She turned, startled, and found a short man
dressed in black standing at one corner of the terrace, where he
had been admiring the view to the west. A thick black disk perhaps
a dozen centimeters in diameter hovered above one of his shoulders,
and a black-furred and bat-winged creature glared at her from the
other. A small feelie vine was wrapped around his wrist.

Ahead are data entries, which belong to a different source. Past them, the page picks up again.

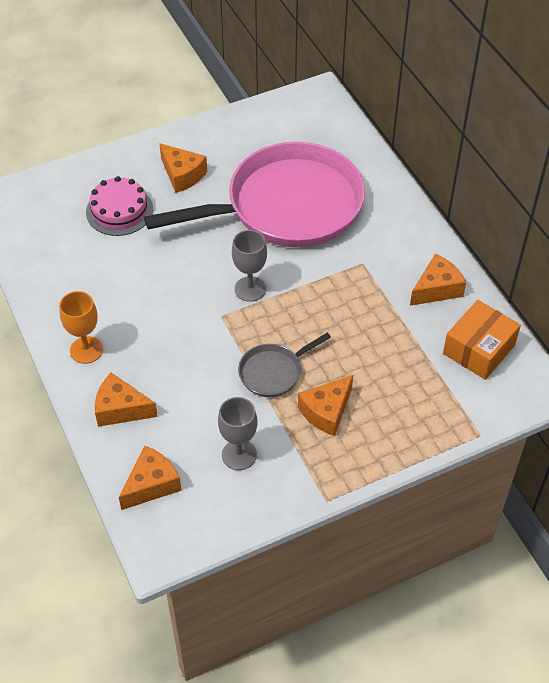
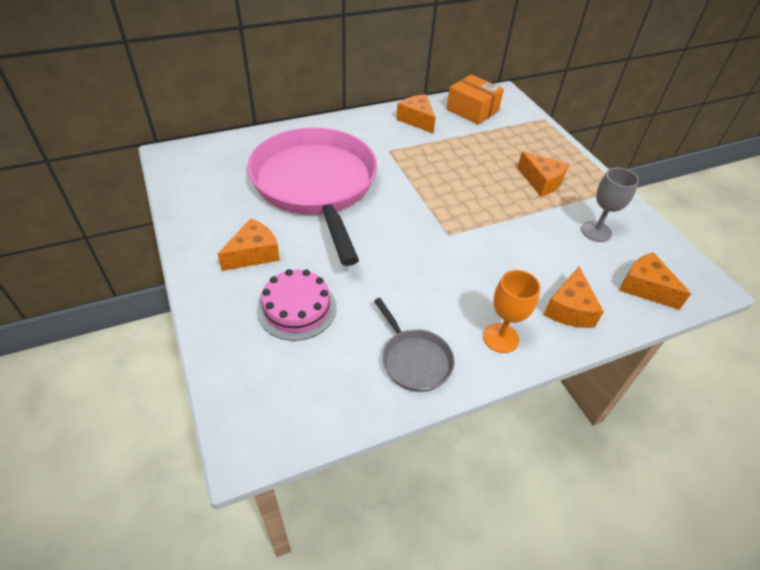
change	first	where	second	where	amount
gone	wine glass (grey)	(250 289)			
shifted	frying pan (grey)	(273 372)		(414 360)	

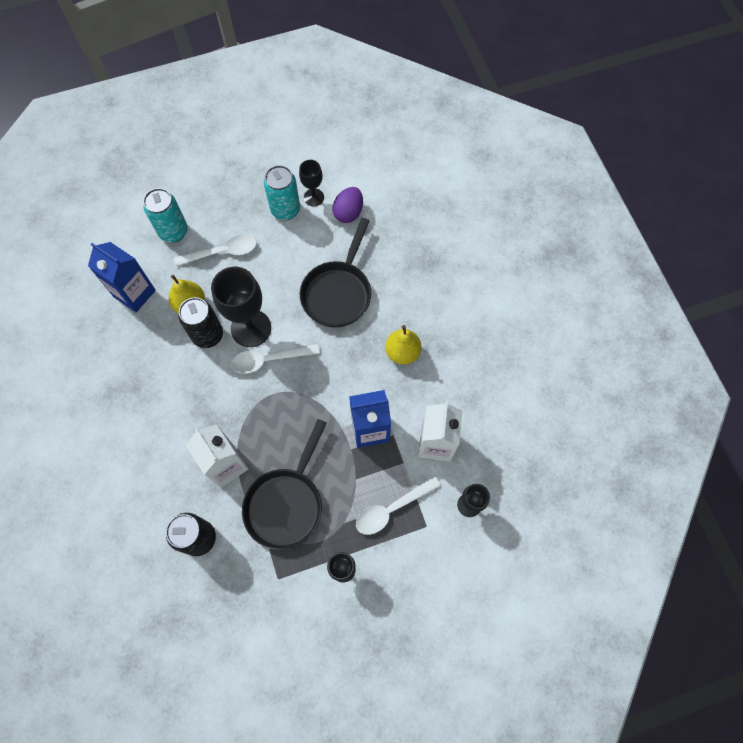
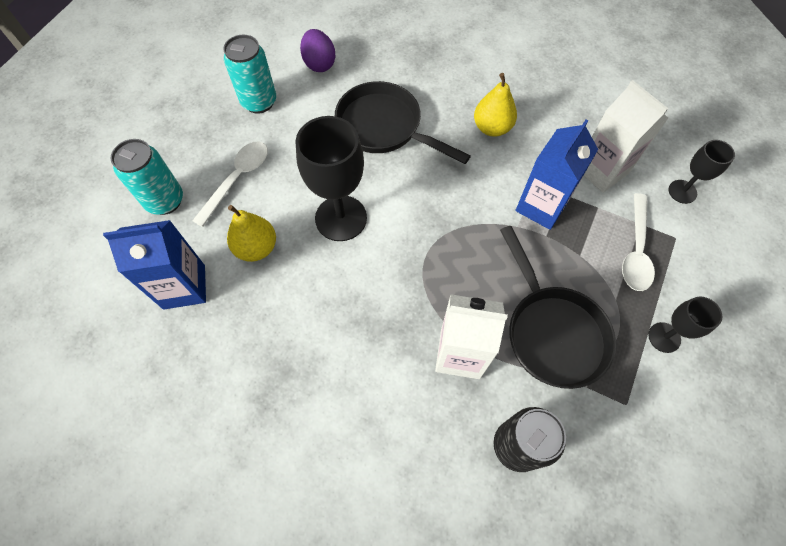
change	first	where	second	where	amount
gone	tin (jet-black)	(208 335)			
gone	tablespoon (pure white)	(269 360)			
gone	wine glass (jet-black)	(314 197)			
rotated	frying pan (jet-black)	(338 292)		(384 127)	150 degrees clockwise

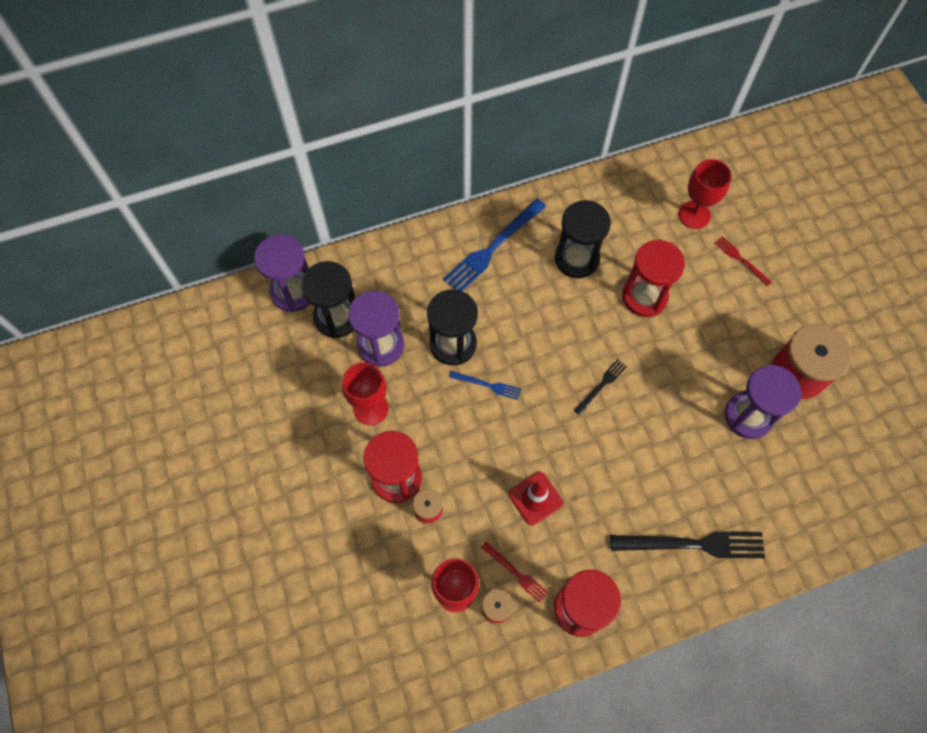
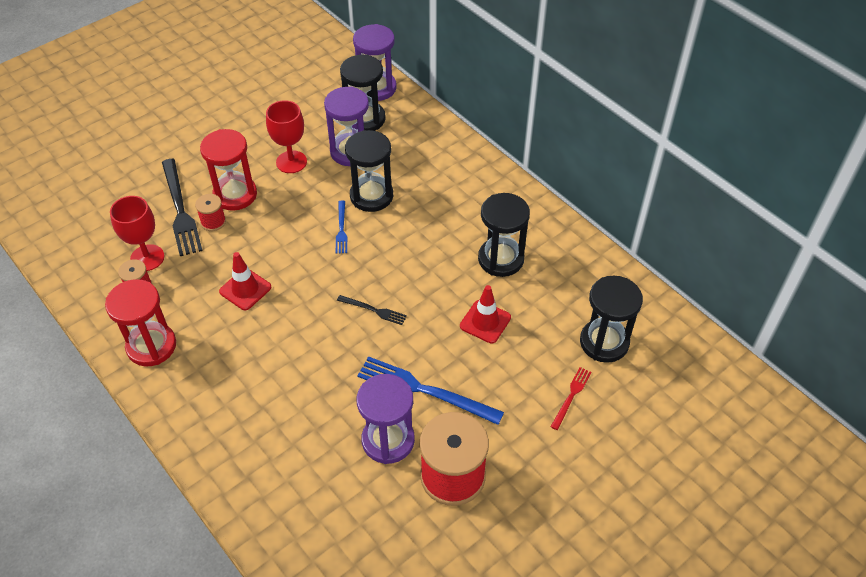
change	first	where	second	where	amount
gone	dinner fork (red)	(516 573)			
shifted	dinner fork (cobalt)	(493 248)		(424 390)	
shifted	dinner fork (jet-black)	(693 544)		(180 210)	
swapped	sand timer (red)	(644 296)	traffic cone (red)	(485 322)	
swapped	wine glass (red)	(694 215)	sand timer (jet-black)	(604 342)	

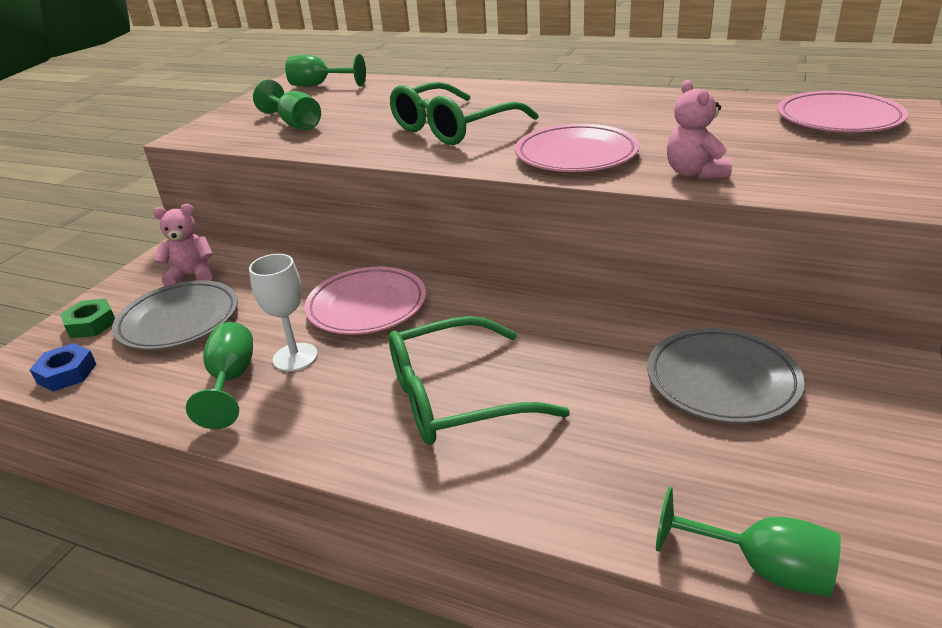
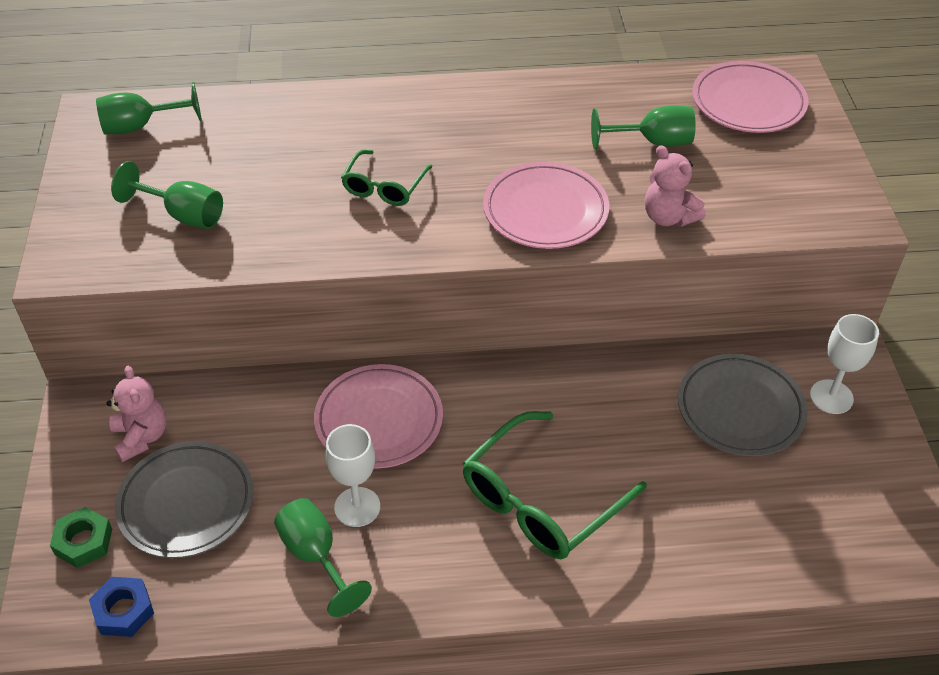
change	first	where	second	where	amount
new			wine glass (pure white)	(831 397)	
shifted	wine glass (leaf-green)	(762 568)		(652 142)	
rotated	teddy (pink)	(192 275)		(141 437)	105 degrees clockwise
scaled	eyeglasses (leaf-green)	(454 127)		(384 186)	x0.57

“Oh, hello, Rawl,” she said. “I didn’t know
you were here.”

“I’m here,” he replied.

“I can
see
that,” she said, annoyed.
She shifted her shoulders, drawing her flowing polychrome gown more
closely about her and sending her insectile aerial circus into an
uproar. “Is Sheila here yet?”

“She’s inside,” Rawl said, jerking his head
toward the gleaming windows.

As he spoke one of the transparent panels
vanished, and a tall, handsome woman in a brown body-suit leaned
out, brown hair stirring in the breeze. Music spilled out around
her, the mellow droning of an ancient Fomalhautian mood piece, and
the accompanying images swirled behind her.

“Hello, Sunlight!” she called. “I’m glad you
could come!”

“Hello, Sheila!” Sunlight answered, waving
gaily. “I wouldn’t miss it! I brought some flutterbugs to brighten
up the place!”

“Well, then, don’t just stand there, come on
in, and bring them with you! You, too, Rawl; Autumn House is now
officially open.”

“It isn’t autumn yet,” Rawl said, as he
turned away from the panoramic view of the western foothills and
the desert beyond. The floating disk spun slowly, and faded from
sight; his creature blinked slowly and curled itself up to his
neck. The feelie vine stroked his wrist soothingly.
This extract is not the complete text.